Arend v. Reinersdorff
  • 4,110
  • 2
  • 36
  • 40
Adam Dyga
  • 8,666
  • 4
  • 27
  • 35
  • There are only 3 types of primitive streams: IntStream, LongStream and DoubleStream. CharStream doesn't exist. – JB Nizet Mar 16 '14 at 10:47
  • @JBNizet Perhaps OP meant `Stream`? – Rohit Jain Mar 16 '14 at 10:48
  • 4
    @RohitJain I didn't mean any particular stream. If `CharStream` doesn't exist what would be the problem to add it? – Adam Dyga Mar 16 '14 at 10:51
  • 5
    @AdamDyga: The designers explicitely chose to avoid the explosion of classes and methods by limiting the primitive streams to 3 types, since the other types (char, short, float) can be represented by their larger equivalent (int, double) without any significant performance penalty. – JB Nizet Mar 16 '14 at 10:56
  • 3
    @JBNizet I get it. But it still feels like a dirty solution just for the sake of saving a couple of new classes. – Adam Dyga Mar 16 '14 at 11:08
  • 10
    @JB Nizet: To me it looks like we already *have* an explosion of interfaces given all stream overloading as well as [all function interfaces](http://download.java.net/jdk8/docs/api/java/util/function/package-summary.html)… – Holger Mar 18 '14 at 09:06
  • 5
    Yes, there already is an explosion, even with only three primitive stream specializations. What would it be if all eight primitives had stream specializations? A cataclysm? :-) – Stuart Marks Mar 19 '14 at 21:25
  • 5
    Tangential, but I'd encourage people to prefer [`String.codePoints()`](https://docs.oracle.com/javase/8/docs/api/java/lang/CharSequence.html#codePoints--) over `.chars()` - the latter doesn't handle all Unicode characters the way you'd expect (it splits [surrogate pairs](https://stackoverflow.com/q/5903008/113632)). Unless you know for certain your string will never contain high-code-point characters you should avoid `.chars()`. – dimo414 Jun 25 '17 at 20:05
  • 1
    If you're looking for it, this method is precisely in **CharSequence**. See [Javadoc](https://docs.oracle.com/javase/8/docs/api/java/lang/CharSequence.html#chars--) – Guillaume Husta Apr 11 '18 at 08:49

2 Answers2

258

As others have already mentioned, the design decision behind this was to prevent the explosion of methods and classes.

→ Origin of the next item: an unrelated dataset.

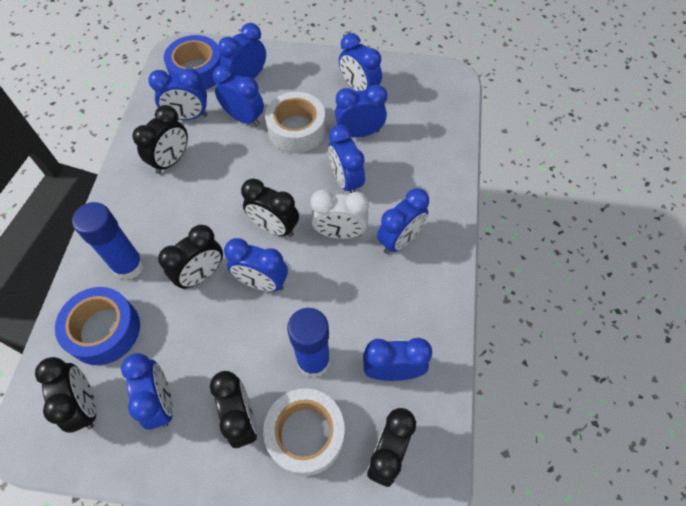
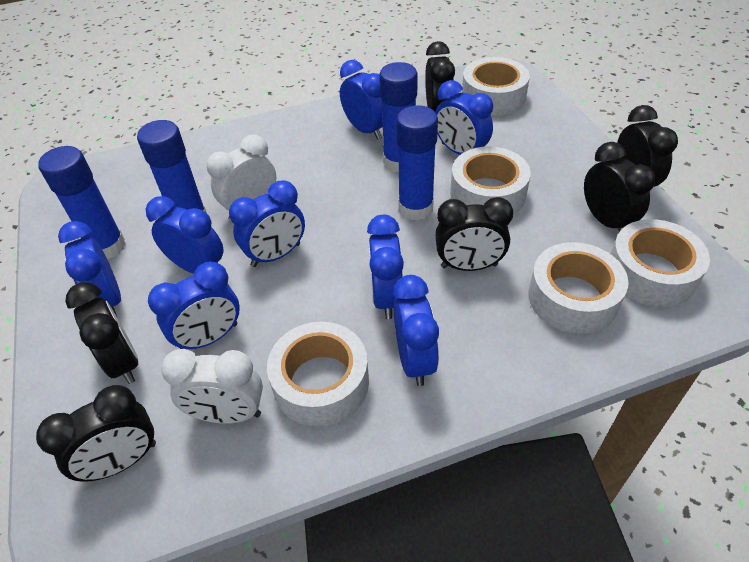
blue clock: 10 -> 8
blue glue stick: 2 -> 4
blue tape: 2 -> 0
white clock: 1 -> 2
white tape: 2 -> 5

Still, personally I think this was a very bad decision, and there should, given they do not want to make CharStream, which is reasonable, different methods instead of chars(), I would think of:

  • Stream<Character> chars(), that gives a stream of boxes characters, which will have some light performance penalty.
  • IntStream unboxedChars(), which would to be used for performance code.

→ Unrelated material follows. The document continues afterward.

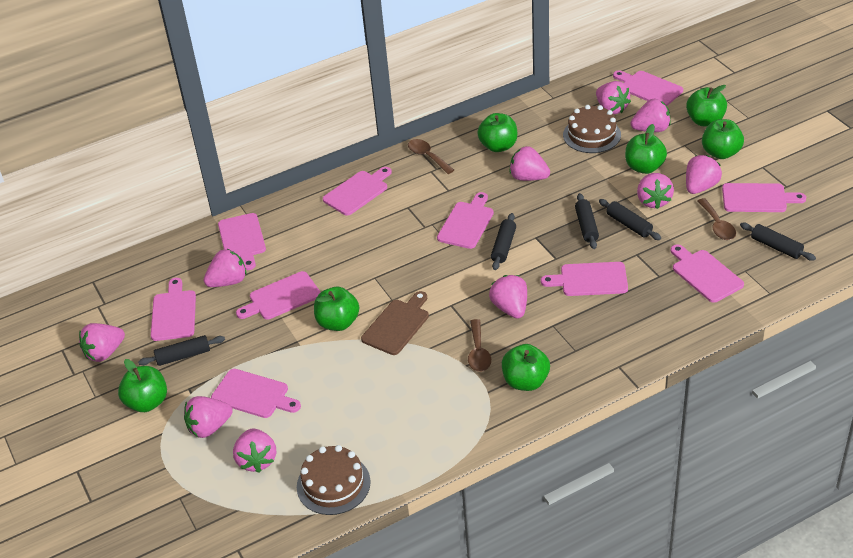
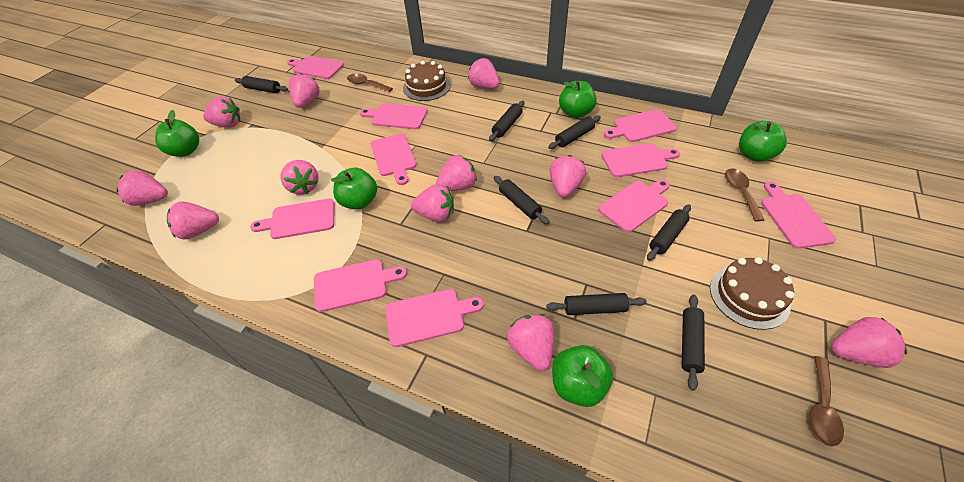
black rolling pin: 5 -> 7
brown cutting board: 1 -> 0
green apple: 7 -> 5
pink strawberry: 10 -> 11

However, instead of focusing on why it is done this way currently, I think this answer should focus on showing a way to do it with the API that we have gotten with Java 8.

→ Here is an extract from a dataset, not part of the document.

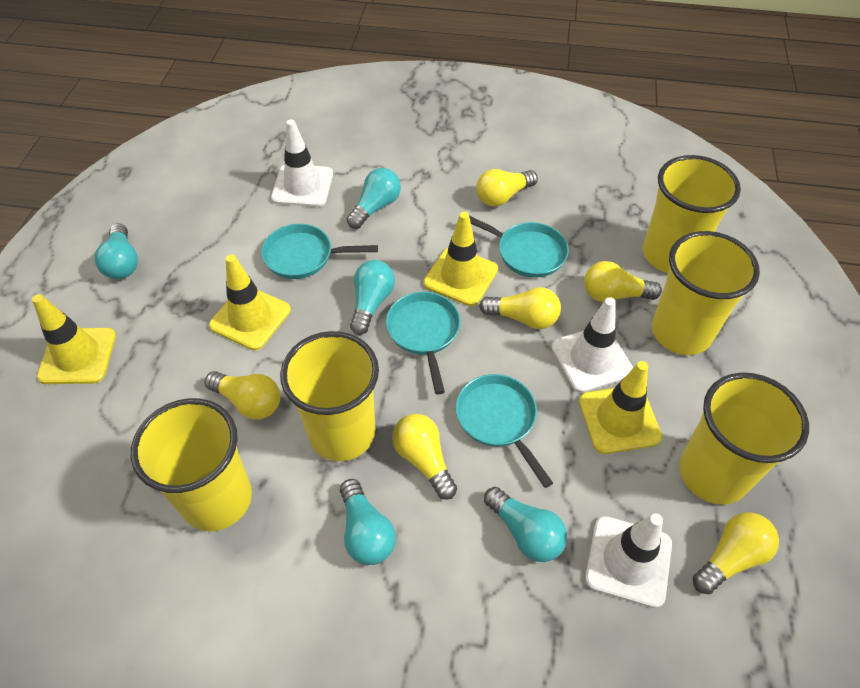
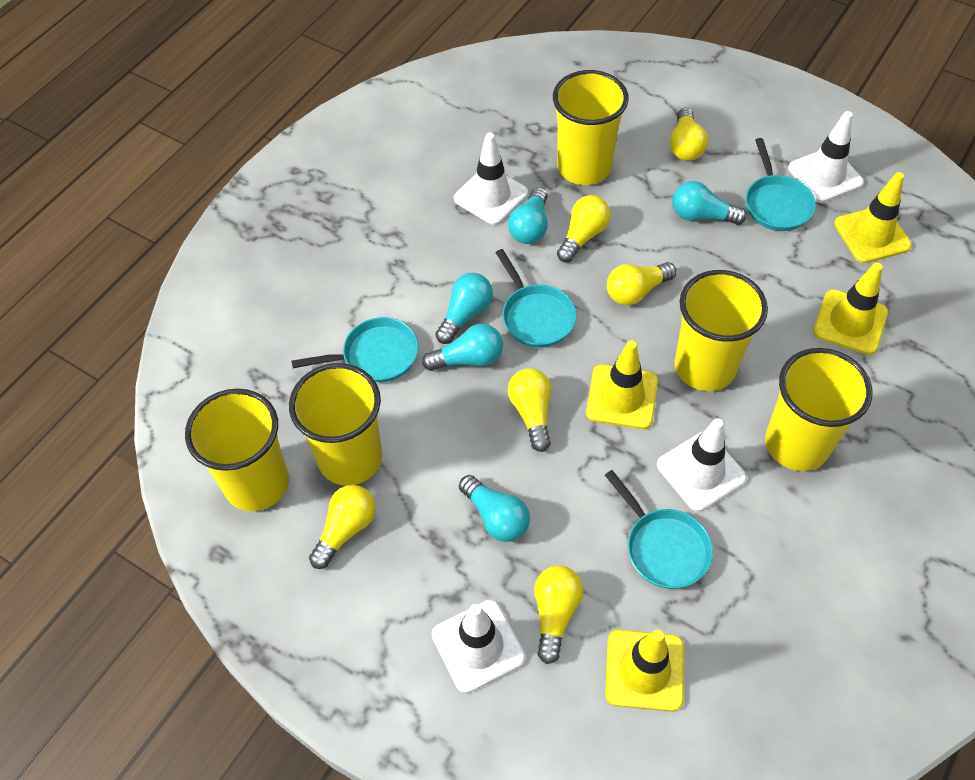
white traffic cone: 3 -> 4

In Java 7 I would have done it like this:

for (int i = 0; i < hello.length(); i++) {
    System.out.println(hello.charAt(i));
}

And I think a reasonable method to do it in Java 8 is the following:

hello.chars()
        .mapToObj(i -> (char)i)
        .forEach(System.out::println);

Here I obtain an IntStream and map it to an object via the lambda i -> (char)i, this will automatically box it into a Stream<Character>, and then we can do what we want, and still use method references as a plus.

Be aware though that you must do mapToObj, if you forget and use map, then nothing will complain, but you will still end up with an IntStream, and you might be left off wondering why it prints the integer values instead of the strings representing the characters.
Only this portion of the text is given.